Religious Zionism and its Discontents
It’s hard to overstate how incoherent the ideology of Israel’s religious right has become. Figures like Smotrich and Ben Gvir claim to stand for “tradition”—but what they promote is a bizarre fusion of biblical nationalism, medieval halachic formalism, and modern ethnonationalism. These elements are not organically continuous; they are radically disjointed, drawn from different historical strata and forced into a single, brittle ideological form.
On one hand, they demand a state governed by Halacha, but the Halacha in question is a codified system that only took shape in the 16th century under Rabbi Yosef Karo, designed for a people living in exile. On the other hand, they appeal to the restoration of biblical institutions—Temple, monarchy, sacrifice—which are entirely alien to the structure and intent of post-Temple halachic law.
They ignore that this very halachic tradition enshrines the Three Oaths, which prohibit mass return and the re-establishment of sovereignty without the messiah—once the backbone of Orthodox opposition to Zionism. They have come to police the boundaries of Jewish identity itself, imposing rigid definitions that block the organic evolution of Jewish national culture.
Zionism itself was, in many ways, a return to the biblical mode: the reintegration of Jewish peoplehood into history, the reclamation of national destiny in modern terms. Halacha, by contrast, was never intended as a framework for state power; it was a plural, recursive legal conversation that preserved coherence in exile. It offered not sovereignty, but continuity through dispersion.
What the religious right constructs today is not tradition, but an invented ideology masquerading as continuity. It is a “tradition” that never existed—an amalgam built on selective citation and pseudo-authority. But if such an invention is possible, then invention is not the problem. The question is what kind of invention we choose.

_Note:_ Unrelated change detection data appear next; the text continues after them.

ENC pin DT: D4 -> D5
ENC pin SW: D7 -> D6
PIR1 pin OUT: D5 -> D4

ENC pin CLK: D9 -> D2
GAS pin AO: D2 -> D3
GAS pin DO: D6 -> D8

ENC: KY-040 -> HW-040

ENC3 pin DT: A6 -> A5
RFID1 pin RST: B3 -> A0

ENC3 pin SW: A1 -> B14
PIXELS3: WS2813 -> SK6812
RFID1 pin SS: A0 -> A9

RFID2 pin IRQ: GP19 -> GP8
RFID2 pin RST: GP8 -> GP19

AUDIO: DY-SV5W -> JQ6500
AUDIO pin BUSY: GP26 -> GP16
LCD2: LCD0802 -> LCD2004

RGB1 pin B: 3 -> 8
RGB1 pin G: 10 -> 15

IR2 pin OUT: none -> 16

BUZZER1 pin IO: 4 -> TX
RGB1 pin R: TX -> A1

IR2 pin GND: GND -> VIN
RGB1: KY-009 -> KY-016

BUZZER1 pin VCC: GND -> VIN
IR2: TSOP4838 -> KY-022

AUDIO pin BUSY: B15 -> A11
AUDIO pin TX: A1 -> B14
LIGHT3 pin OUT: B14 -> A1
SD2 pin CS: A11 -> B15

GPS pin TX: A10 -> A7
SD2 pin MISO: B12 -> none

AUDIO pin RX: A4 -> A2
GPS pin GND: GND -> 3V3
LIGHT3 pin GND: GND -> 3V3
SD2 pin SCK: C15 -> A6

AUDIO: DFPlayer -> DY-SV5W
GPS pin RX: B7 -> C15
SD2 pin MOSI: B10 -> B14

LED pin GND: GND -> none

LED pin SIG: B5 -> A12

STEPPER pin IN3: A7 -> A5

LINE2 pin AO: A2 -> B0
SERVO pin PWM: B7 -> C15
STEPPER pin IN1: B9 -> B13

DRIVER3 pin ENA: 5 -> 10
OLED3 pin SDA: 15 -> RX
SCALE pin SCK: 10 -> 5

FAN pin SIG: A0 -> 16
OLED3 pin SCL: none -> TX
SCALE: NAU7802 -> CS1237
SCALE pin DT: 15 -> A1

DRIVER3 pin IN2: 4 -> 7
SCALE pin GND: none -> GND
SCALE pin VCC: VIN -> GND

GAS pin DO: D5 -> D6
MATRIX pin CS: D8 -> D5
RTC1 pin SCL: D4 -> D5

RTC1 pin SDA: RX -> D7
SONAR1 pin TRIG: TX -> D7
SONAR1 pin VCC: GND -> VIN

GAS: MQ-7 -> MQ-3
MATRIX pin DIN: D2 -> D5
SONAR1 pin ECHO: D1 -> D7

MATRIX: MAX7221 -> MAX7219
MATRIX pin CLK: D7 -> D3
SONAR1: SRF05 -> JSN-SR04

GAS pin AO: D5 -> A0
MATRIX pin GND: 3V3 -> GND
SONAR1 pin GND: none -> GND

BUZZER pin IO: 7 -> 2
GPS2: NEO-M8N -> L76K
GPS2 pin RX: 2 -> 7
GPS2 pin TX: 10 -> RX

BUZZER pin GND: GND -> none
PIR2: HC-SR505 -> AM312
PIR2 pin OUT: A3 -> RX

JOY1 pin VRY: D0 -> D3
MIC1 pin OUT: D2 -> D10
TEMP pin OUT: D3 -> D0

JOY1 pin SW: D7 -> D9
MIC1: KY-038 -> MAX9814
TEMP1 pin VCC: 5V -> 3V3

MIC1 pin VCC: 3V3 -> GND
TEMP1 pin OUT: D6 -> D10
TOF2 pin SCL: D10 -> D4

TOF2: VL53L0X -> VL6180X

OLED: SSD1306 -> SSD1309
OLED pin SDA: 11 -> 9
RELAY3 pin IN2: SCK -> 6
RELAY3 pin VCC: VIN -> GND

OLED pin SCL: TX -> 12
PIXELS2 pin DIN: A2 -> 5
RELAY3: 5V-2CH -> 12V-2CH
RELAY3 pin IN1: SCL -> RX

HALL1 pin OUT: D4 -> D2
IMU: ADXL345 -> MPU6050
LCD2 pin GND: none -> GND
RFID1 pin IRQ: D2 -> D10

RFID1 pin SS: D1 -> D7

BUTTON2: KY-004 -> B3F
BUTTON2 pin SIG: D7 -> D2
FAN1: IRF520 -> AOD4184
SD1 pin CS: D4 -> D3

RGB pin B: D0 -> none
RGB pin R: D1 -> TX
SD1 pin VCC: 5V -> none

Jewish continuity does not lie in the reification of the past, but in thinking-with the past as an open archive—a living storehouse of forms, memories, and meanings. The task is not to impose halachic rule or replicate biblical structures, but to engage our inheritance as a generative resource. That is where true faithfulness begins—not in rigid restoration, but in the courage to take responsibility for the present as part of a people still becoming itself.